There are a variety of different accounts that you may need to file with the Companies House, whether it be dormant accounts, full accounts, micro-entity accounts, and of course, abridged accounts.
But what exactly are abridged accounts? What’s included in them? And when do you file them with HMRC?
Keep reading to learn more about abridged accounts, and for the answers to your questions.
By law, all businesses in the UK are required to prepare statutory accounts at the end of each year.
Historically, small businesses would submit abbreviated accounts as opposed to full accounts. These accounts are shorter than regular accounts, which made it easier for smaller businesses to record their finances. Small businesses only needed to include a small and simple balanced sheet that shows their liabilities and assets.
Abbreviated accounts were abolished back in 2016 (1st Jan 2016). However, the fact that abbreviated accounts were abolished doesn’t mean that your business is required to include all financial information while filing your accounts.
This is where abridged accounts come in - they are essentially a replacement for abbreviated accounts. Abridged accounts require far less information than regular full accounts, making them ideal for small businesses that don’t have much financial information or businesses that would rather limit the amount of financial information that the public can get hold of.
Abridged accounts require less information and detail than full accounts - and this is mostly because they don’t require a breakdown of the items included on your balance sheet.
However, you do need to include the balance sheet and any notes that are relevant to the balance sheet.
On the balance sheet, you should include the name and signature of a director of the business. You may also want to include a directors report. This is essentially a document that directors produce which gives information about the company, including its compliance with financial standards and accounting.
In the abridged account, you may also want to include a basic profit and loss account to give the Companies House an insight as to your finances.
Unlike full accounts, abridged accounts don’t require a breakdown of your business’s creditors, debtors, and fixed assets, which also means that you don’t need to include information on your corporate tax figures.
This is perfect if you don’t want your business’s competitors to guess your net profit and you want to keep your corporation tax figures private.

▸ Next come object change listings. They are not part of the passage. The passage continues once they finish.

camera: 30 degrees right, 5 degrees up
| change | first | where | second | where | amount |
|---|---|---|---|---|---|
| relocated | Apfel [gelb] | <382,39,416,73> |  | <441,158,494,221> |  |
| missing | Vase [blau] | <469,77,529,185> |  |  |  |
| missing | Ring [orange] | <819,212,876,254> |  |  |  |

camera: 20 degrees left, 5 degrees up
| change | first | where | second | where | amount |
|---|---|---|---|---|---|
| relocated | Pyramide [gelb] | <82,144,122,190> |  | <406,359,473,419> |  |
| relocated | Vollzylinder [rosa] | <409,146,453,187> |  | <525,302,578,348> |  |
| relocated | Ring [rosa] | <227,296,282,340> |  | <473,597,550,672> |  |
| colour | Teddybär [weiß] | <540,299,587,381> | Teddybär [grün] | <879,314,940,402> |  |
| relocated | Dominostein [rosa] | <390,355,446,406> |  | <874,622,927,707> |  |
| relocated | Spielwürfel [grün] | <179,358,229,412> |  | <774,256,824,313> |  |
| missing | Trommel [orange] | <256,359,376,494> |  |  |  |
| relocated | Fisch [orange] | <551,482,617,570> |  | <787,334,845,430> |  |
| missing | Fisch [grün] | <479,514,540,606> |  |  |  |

If you prefer, you can choose to fillet your accounts, meaning that the profit and loss information, as well as the director’s report, won’t be included in the Companies House details for your business.
If you’d rather file an abridged account with the Companies House, then your business must meet certain criteria.

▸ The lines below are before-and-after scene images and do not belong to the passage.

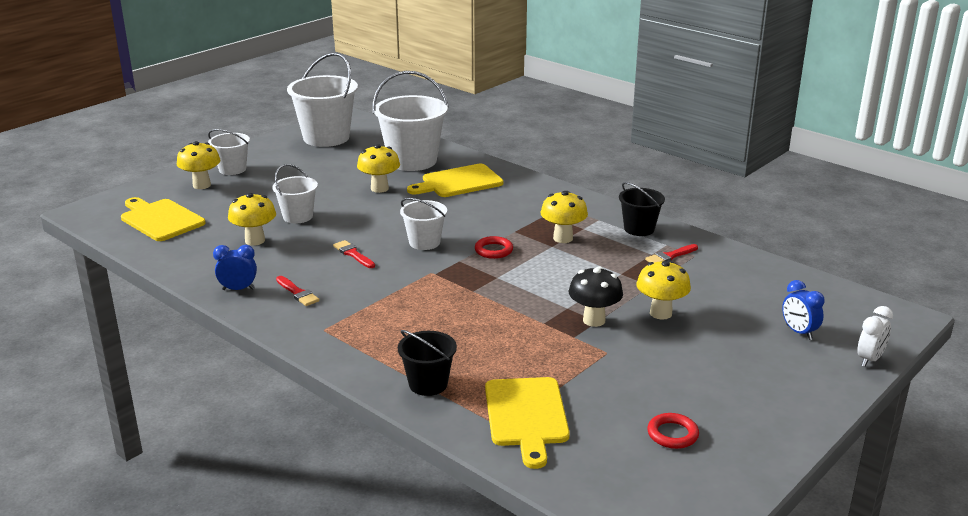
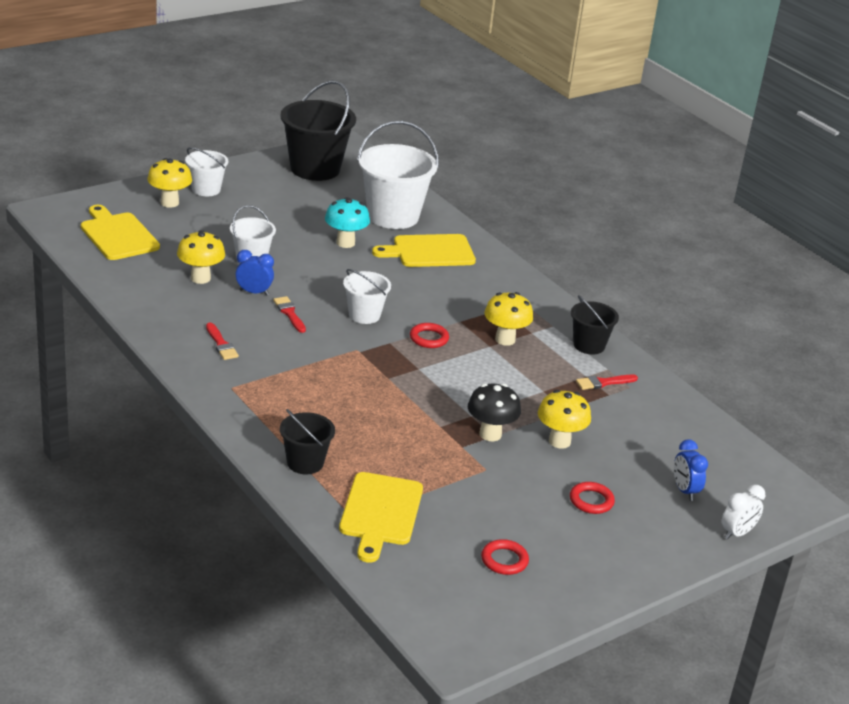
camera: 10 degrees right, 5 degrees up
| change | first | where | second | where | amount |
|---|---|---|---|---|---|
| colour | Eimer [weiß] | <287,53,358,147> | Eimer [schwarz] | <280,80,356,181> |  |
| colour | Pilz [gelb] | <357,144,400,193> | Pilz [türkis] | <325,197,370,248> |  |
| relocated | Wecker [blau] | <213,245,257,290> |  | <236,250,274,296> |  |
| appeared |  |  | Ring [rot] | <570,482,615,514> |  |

First of all, the turnover of your business mustn't be higher than £10.2 million. Secondly, the total of your balance sheet shouldn’t be higher than £5.1 million. The third criteria is that your average number of employees shouldn’t be higher than 50.
Your business must meet at least two of these if you want to file abridged accounts. However, you must only send an abridged account if all of the members of your company agree.
In your abridged accounts, you’re required to include a statement on the balance sheet that states that all your company members have agreed to abridge the accounts.
If your company is even smaller, then you may have another option that includes less information than micro-entity accounts.
Micro-entity accounts are perfect for super small companies (aka micro-entities) - and they’re easier to submit than abridged accounts and of course, full accounts.
With a micro-entity account, you’ll only need to prepare your balance sheet as well as the profit and loss account - and these will be in less detail than an abridged account.
However, like with abridged accounts, your business will need to meet certain criteria in order to file a micro-entity account. More specifically, your business will need to meet just two of these three requirements.
First of all, you can only file a micro-entity account if your turnover is less than £632,000, if your balance sheet isn’t higher than £316,000, or if you have no more than 10 employees.